Nonetheless, people love charts so here’s the S&P 500 chart with our 5% Rule™ applied and PLEASE, remember, the 5% Rule™ is not TA – it’s just math!
These lines were determined a year ago for the movement we expected for the market in 2022. That was when the S&P was at 4,800 – we were that bearish at the time. No one listened to us then and no one listened to us for the past month as we’ve been saying we’re oversold but now we have the FACTS of Earnings Season to add to our Fundamentals and we’ll see if they are good enough to get us back to our baseline of 4,000 – or if we are condemned to spend the rest of the year in the Retrace Zone.

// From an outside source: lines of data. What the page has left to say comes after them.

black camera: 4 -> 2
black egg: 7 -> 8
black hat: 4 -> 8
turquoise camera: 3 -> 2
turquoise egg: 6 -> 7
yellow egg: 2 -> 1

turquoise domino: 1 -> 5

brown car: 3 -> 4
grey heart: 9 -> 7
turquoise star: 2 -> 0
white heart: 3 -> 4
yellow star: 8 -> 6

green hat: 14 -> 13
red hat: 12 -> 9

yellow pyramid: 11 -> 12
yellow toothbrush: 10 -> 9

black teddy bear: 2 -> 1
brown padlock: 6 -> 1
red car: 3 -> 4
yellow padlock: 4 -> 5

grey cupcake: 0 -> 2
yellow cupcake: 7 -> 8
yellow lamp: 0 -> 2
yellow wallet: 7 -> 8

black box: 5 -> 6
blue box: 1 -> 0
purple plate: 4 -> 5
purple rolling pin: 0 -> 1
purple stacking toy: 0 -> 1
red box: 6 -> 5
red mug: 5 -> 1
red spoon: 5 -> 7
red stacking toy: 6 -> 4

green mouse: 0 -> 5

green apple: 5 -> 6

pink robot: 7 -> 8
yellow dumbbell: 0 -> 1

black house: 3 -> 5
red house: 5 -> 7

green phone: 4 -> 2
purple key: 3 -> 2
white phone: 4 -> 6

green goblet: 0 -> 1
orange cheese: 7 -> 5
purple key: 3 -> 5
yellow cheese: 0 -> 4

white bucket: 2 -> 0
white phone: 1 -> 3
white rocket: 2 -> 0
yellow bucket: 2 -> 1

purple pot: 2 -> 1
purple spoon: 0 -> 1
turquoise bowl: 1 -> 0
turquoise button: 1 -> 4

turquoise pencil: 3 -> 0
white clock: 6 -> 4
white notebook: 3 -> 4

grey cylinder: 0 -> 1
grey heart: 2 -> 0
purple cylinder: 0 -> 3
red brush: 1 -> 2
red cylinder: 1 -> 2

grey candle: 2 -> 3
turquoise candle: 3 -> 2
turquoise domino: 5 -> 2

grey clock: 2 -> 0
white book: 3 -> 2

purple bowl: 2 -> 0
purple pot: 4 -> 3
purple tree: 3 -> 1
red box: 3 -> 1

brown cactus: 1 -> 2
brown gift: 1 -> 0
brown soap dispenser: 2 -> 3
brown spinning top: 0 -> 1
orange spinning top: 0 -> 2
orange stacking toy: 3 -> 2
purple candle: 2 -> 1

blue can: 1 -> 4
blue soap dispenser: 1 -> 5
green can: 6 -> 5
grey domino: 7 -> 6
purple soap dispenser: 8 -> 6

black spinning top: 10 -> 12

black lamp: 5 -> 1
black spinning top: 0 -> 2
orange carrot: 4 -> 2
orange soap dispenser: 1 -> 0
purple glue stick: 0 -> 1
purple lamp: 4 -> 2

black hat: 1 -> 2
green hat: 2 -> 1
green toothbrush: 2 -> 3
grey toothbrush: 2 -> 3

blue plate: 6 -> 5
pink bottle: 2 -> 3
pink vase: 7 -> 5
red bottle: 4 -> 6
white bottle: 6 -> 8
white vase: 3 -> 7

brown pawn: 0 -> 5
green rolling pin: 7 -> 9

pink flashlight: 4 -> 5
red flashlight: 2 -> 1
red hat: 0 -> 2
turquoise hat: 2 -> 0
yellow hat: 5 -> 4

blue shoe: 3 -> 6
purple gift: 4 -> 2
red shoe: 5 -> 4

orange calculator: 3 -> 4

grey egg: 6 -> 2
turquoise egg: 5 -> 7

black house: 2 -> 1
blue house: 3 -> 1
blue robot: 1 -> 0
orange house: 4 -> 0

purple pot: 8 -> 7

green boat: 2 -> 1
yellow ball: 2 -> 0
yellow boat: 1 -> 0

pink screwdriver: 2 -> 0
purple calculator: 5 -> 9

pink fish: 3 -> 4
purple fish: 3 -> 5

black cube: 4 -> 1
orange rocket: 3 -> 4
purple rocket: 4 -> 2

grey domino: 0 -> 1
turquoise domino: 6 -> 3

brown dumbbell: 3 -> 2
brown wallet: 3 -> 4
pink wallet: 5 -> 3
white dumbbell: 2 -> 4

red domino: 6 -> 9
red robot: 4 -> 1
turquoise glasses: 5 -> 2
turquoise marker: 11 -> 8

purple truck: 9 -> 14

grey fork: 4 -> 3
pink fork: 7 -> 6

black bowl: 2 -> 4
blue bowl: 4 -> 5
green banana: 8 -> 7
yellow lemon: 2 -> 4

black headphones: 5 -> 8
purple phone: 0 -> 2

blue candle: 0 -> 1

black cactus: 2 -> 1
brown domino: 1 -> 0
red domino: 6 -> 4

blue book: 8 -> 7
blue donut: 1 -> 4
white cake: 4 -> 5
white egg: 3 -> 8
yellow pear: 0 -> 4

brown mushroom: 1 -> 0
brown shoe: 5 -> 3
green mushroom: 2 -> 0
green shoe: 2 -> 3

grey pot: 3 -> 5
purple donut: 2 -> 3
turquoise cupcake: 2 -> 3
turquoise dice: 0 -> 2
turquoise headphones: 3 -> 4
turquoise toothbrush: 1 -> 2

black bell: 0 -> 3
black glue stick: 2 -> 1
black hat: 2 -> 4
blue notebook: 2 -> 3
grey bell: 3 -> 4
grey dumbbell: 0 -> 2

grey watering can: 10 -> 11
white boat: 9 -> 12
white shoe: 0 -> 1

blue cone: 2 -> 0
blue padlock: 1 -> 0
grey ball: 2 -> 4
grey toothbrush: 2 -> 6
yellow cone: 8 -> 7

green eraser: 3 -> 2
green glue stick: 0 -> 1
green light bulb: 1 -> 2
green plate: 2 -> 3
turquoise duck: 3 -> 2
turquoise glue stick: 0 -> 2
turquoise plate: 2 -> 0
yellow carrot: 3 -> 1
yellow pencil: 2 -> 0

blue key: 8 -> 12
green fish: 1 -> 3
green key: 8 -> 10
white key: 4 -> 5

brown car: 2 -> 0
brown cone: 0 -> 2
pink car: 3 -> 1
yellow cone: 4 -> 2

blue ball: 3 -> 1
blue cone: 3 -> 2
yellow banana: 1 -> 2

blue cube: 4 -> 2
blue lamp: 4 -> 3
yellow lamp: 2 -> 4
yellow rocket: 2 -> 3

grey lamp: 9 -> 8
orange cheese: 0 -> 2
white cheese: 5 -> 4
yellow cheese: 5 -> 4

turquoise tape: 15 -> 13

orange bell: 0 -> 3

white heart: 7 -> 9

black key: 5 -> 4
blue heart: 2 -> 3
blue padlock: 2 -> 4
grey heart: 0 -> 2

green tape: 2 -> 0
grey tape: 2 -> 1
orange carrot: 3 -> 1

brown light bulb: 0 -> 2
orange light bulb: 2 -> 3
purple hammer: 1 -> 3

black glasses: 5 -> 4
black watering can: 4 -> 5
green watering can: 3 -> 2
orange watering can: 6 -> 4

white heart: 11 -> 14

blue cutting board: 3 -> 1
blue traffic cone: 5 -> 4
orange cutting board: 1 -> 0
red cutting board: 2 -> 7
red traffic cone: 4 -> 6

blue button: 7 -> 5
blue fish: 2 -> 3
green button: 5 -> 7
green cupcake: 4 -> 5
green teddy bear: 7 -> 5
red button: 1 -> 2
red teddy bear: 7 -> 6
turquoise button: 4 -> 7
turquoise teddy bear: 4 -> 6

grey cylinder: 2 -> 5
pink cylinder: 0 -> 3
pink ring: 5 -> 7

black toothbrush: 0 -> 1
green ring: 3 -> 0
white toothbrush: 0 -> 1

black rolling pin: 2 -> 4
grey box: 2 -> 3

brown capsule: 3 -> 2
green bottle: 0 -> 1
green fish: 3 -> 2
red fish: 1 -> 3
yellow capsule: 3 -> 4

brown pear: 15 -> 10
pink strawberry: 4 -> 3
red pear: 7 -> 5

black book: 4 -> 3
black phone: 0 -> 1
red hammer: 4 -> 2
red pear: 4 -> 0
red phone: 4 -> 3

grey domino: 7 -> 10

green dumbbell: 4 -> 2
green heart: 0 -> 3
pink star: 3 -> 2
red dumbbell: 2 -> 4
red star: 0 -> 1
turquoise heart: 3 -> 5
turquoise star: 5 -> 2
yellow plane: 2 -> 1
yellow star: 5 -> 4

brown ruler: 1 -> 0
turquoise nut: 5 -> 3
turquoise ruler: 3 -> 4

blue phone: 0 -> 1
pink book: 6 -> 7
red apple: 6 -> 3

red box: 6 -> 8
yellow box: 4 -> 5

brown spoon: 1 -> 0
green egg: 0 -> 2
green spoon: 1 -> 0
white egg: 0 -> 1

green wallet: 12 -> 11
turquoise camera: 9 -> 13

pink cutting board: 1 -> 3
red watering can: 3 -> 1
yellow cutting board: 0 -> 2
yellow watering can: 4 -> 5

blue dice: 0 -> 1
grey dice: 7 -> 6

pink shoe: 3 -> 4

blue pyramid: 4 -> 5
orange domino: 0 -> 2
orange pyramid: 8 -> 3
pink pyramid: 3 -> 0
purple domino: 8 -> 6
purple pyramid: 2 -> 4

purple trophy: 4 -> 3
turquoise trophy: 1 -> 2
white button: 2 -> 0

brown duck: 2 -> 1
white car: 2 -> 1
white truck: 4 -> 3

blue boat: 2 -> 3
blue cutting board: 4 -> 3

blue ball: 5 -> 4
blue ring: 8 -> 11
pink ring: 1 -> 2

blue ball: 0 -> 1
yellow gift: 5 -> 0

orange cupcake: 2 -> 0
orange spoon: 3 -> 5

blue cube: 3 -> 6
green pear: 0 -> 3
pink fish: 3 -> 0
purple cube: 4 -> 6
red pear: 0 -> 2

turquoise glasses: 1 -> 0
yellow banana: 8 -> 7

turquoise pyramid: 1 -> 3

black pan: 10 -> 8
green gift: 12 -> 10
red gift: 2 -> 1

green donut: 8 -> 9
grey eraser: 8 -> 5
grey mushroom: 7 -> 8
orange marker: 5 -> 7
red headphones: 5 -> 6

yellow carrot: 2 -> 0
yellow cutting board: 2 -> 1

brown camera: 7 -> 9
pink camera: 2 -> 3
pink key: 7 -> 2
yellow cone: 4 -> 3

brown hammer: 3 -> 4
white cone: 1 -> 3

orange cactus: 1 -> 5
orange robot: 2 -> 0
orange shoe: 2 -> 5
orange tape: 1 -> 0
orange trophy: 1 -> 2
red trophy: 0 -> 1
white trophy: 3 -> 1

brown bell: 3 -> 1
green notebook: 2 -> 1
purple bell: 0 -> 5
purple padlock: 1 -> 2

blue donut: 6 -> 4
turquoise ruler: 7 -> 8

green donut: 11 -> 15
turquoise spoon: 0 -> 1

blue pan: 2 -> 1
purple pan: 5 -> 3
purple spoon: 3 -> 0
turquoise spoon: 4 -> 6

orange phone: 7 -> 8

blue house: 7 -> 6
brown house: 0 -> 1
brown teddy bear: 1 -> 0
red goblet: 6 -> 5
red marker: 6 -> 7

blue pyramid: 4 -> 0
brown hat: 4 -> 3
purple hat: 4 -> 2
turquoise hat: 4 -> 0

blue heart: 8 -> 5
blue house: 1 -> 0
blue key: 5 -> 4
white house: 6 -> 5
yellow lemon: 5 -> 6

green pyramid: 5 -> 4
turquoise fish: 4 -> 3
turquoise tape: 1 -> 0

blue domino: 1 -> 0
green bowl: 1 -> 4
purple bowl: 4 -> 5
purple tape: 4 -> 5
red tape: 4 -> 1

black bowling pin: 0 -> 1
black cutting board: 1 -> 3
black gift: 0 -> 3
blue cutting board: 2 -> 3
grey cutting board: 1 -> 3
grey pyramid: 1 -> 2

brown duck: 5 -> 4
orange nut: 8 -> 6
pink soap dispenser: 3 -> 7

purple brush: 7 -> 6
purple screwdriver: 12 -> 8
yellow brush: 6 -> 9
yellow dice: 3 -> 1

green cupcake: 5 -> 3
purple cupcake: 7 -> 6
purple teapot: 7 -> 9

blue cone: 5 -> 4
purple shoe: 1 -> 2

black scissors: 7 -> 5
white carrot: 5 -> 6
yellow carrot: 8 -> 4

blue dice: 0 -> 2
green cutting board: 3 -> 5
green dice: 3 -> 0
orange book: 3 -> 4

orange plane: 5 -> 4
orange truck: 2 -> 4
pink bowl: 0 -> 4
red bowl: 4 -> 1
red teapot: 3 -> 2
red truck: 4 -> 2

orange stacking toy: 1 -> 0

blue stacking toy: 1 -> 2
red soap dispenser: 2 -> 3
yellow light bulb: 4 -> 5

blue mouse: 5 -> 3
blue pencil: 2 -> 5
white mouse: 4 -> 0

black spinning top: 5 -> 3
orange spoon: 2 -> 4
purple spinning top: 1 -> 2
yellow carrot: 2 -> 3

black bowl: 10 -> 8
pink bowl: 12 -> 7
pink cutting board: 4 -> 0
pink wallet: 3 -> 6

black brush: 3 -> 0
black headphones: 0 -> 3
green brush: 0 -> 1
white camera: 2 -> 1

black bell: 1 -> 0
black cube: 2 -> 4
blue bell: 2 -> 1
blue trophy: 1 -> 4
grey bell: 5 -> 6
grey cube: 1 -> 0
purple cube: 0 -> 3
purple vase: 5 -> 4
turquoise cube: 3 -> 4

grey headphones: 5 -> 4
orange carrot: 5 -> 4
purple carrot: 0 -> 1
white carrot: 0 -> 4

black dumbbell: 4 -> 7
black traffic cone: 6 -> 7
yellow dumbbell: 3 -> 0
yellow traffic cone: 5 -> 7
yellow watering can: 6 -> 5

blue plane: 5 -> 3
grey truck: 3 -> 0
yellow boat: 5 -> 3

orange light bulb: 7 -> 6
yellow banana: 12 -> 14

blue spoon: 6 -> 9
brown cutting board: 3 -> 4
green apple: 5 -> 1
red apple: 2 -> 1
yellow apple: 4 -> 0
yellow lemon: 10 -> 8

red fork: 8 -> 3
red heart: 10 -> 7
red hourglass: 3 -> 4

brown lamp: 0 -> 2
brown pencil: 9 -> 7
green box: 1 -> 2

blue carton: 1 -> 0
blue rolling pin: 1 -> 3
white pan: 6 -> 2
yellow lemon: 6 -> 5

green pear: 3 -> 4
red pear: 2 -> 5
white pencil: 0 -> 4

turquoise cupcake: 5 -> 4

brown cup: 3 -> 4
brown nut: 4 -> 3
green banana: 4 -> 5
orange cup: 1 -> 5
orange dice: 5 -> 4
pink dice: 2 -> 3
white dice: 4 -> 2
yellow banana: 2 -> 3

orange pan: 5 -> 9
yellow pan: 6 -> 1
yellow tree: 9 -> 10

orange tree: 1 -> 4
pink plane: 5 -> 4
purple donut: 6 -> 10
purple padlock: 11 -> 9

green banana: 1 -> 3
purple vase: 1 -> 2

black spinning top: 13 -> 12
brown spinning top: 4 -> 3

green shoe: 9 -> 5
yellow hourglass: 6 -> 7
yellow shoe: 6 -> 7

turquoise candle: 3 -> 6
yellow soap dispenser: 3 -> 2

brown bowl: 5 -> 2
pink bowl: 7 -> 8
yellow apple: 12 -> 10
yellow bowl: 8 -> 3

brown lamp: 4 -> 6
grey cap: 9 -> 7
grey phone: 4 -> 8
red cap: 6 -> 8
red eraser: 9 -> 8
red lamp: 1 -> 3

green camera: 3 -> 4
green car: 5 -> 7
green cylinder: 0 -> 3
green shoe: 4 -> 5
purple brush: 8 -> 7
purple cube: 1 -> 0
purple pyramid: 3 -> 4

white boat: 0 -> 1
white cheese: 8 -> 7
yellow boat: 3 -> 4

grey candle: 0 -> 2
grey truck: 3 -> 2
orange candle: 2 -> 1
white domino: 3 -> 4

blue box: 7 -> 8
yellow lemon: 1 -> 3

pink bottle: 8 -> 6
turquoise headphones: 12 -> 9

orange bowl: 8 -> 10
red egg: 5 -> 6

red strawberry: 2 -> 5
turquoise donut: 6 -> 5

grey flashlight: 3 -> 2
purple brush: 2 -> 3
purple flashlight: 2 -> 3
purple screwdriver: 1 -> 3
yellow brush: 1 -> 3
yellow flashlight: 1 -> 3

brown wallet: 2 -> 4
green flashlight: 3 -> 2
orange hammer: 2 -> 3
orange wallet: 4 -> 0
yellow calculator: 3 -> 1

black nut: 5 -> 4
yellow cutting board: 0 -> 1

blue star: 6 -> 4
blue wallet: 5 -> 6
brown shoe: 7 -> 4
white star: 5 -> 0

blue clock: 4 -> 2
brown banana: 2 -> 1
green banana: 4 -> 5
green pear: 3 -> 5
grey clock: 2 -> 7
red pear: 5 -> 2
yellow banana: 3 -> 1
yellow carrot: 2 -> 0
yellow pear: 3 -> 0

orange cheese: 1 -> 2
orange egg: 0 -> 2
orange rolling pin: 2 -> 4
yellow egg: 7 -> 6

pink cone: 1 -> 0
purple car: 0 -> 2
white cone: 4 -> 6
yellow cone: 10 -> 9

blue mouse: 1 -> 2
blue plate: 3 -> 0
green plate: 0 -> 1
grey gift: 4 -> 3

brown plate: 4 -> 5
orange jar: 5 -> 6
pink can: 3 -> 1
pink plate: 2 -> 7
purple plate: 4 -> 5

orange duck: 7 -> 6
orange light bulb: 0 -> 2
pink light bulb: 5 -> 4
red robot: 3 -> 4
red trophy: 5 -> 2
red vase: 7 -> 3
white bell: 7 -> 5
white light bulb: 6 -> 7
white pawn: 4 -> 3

First of all, the drop from 4,320 (our Strong Bounce Line) to 3,680 (our Strong Retrace Line) is 640 points. We ignore the spike below the line as it didn’t really stick and we’re giving it a pass also because the Dollar was very strong and pushed things lower at the same time the Fed (and all the other talking heads) were scaring the crap out of investors. Frankly, if that’s all they’ve got – we’re in good shape.
So a 640-point drop gives us 128-point bounces off the 3,680 line (and it also determines that 3,552 is the 20% overshoot line) so a weak bounce off this drop would be 3,808 – which happens to be EXACTLY where the middle of the “W” formed in early October (and kudos to the caterpillar for executing a perfect Spitting Cobra pattern!).
It’s possible we once again fail at the Weak Bounce line (or lower) and that will be a sign that we may be breaking lower and we’ll have to draw a very depressing chart for 2023 (and probably cash out for the duration) but, hopefully, we can break over that line and head another 128 points higher to the short-term Strong Bounce line at 3,936, which would be (Ta Da!) the bigger “W” that began as we broke down EXACTLY there in mid-September.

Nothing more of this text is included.